🤖 AI Summary
This study addresses the challenges of large language model (LLM) misuse or inefficient deployment in K–12 writing instruction, coupled with heavy teacher workloads and inconsistent feedback quality. To tackle these issues, the authors develop a triadic collaboration framework grounded in systemic functional linguistics, strategically allocating roles such that LLMs generate initial drafting suggestions while teachers focus on quality assurance. The work introduces an innovative dynamic adaptive collaboration framework, uncovers a ceiling effect in linguistic expansion, and establishes a multidimensional evaluation system based on suggestion trajectory tracking.

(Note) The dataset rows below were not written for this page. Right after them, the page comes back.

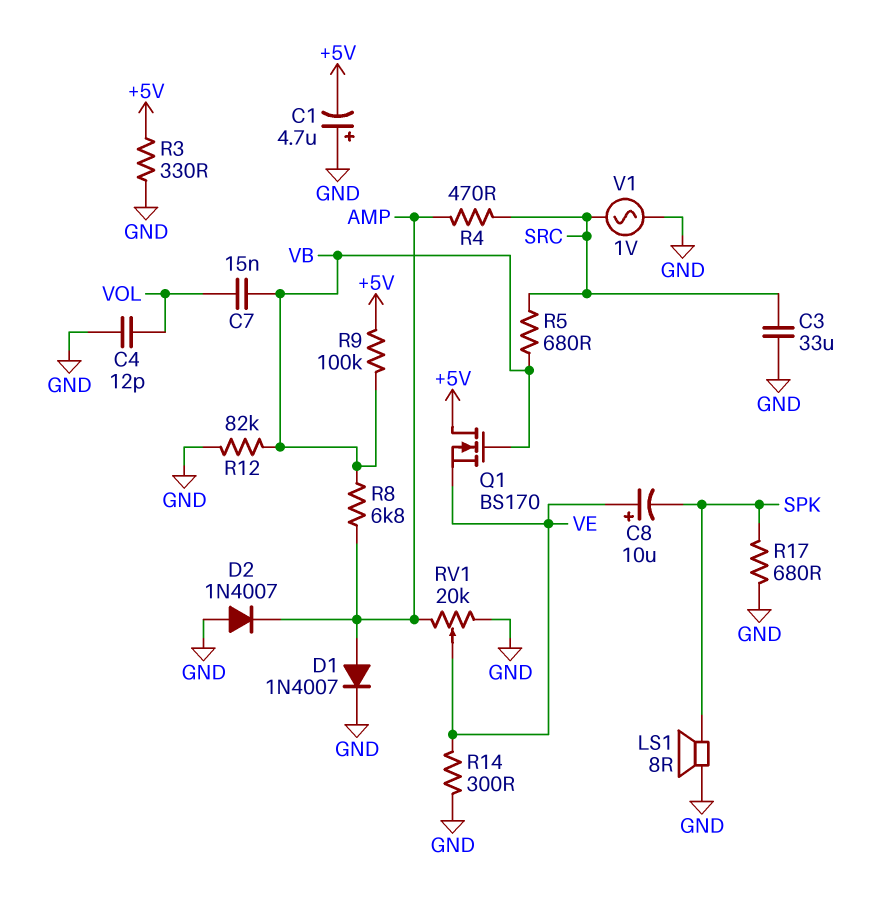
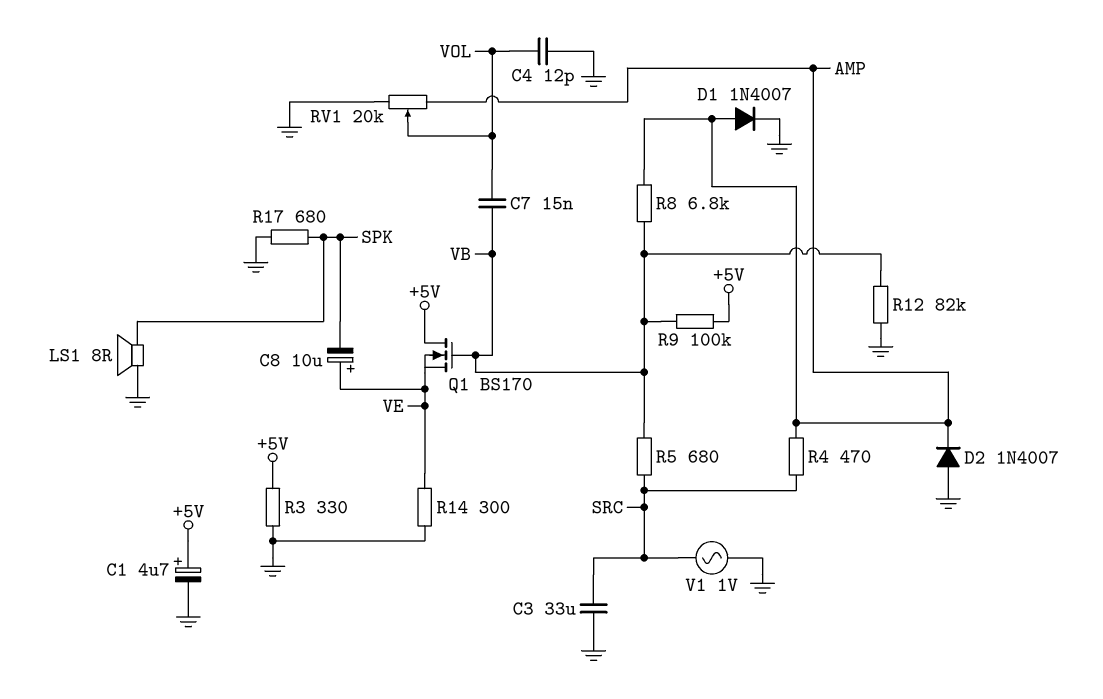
C1: 4.7uF (plus GND, minus +5V) -> 4.7uF (plus +5V, minus GND)
RV1: 20k (AMP, GND, wiper VE) -> 20k (AMP, GND, wiper VOL)

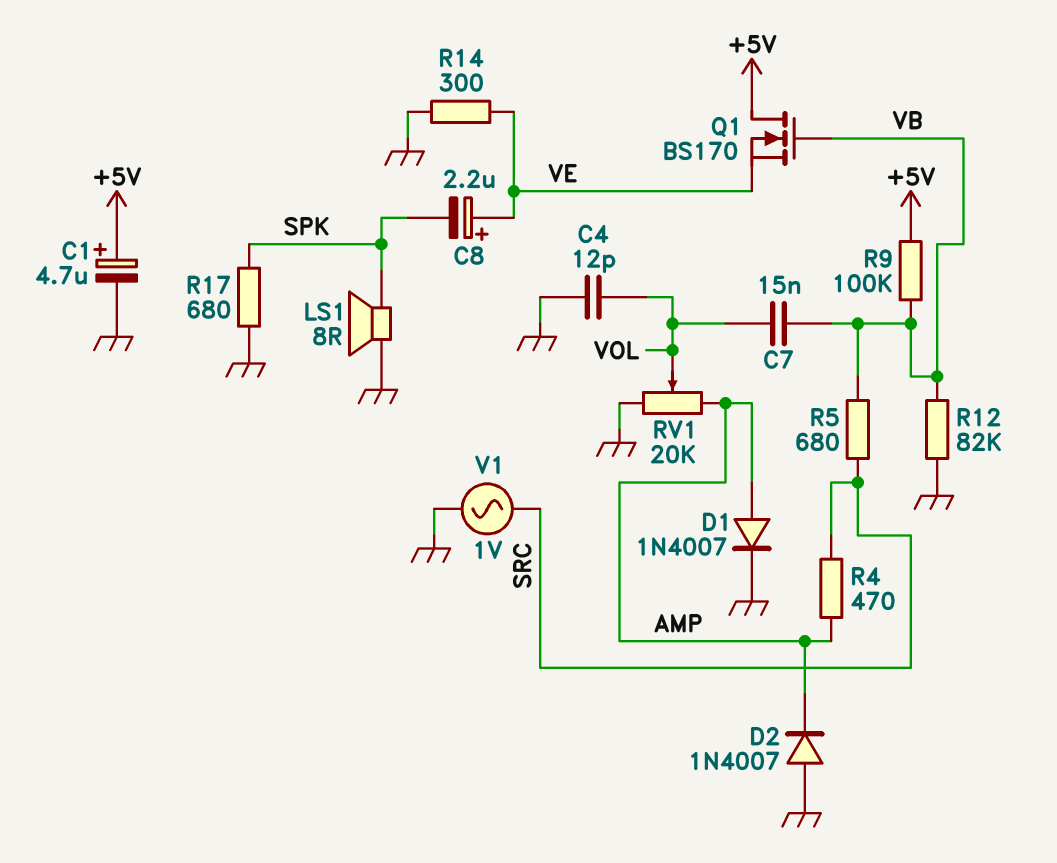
C3: 33uF (GND, SRC) -> none
C8: 10uF (plus VE, minus SPK) -> 2.2uF (plus VE, minus SPK)
R3: 330 (+5V, GND) -> none
R8: 6.8k (AMP, VB) -> none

Validated through a large-scale dataset comprising 57,954 essays from 10,195 students across 120 schools over two years, the system demonstrates significant improvements in student writing quality and effectively alleviates teacher burnout.
📝 Abstract
The double-edged sword of integrating Large Language Models (LLMs) requires an effective triadic collaboration mechanism among LLMs, teachers and students, especially for K-12 education. By developing a triadic collaboration system to support K-12 writing learning, a multidimensional evaluation framework grounded in Systemic Functional Linguistics and the suggestion trajectory tracing pipeline, this paper contributes a large-scale empirical dataset involving $57,954$ essays from $10,195$ students across $120$ schools over two years. Our findings confirm the efficacy of this system in improving writing quality through a strategic labor division: the LLM serves as a generative engine to mitigate teacher burnout, and the teacher acts as a pedagogical gatekeeper and bridge to guarantee feedback quality. While both LLM and teacher are critical for skill improvement, we uncover a ceiling effect where excessive linguistic expansion yields diminishing marginal utility. These suggest a dynamically adaptive LLM-teacher collaboration as student proficiency increases.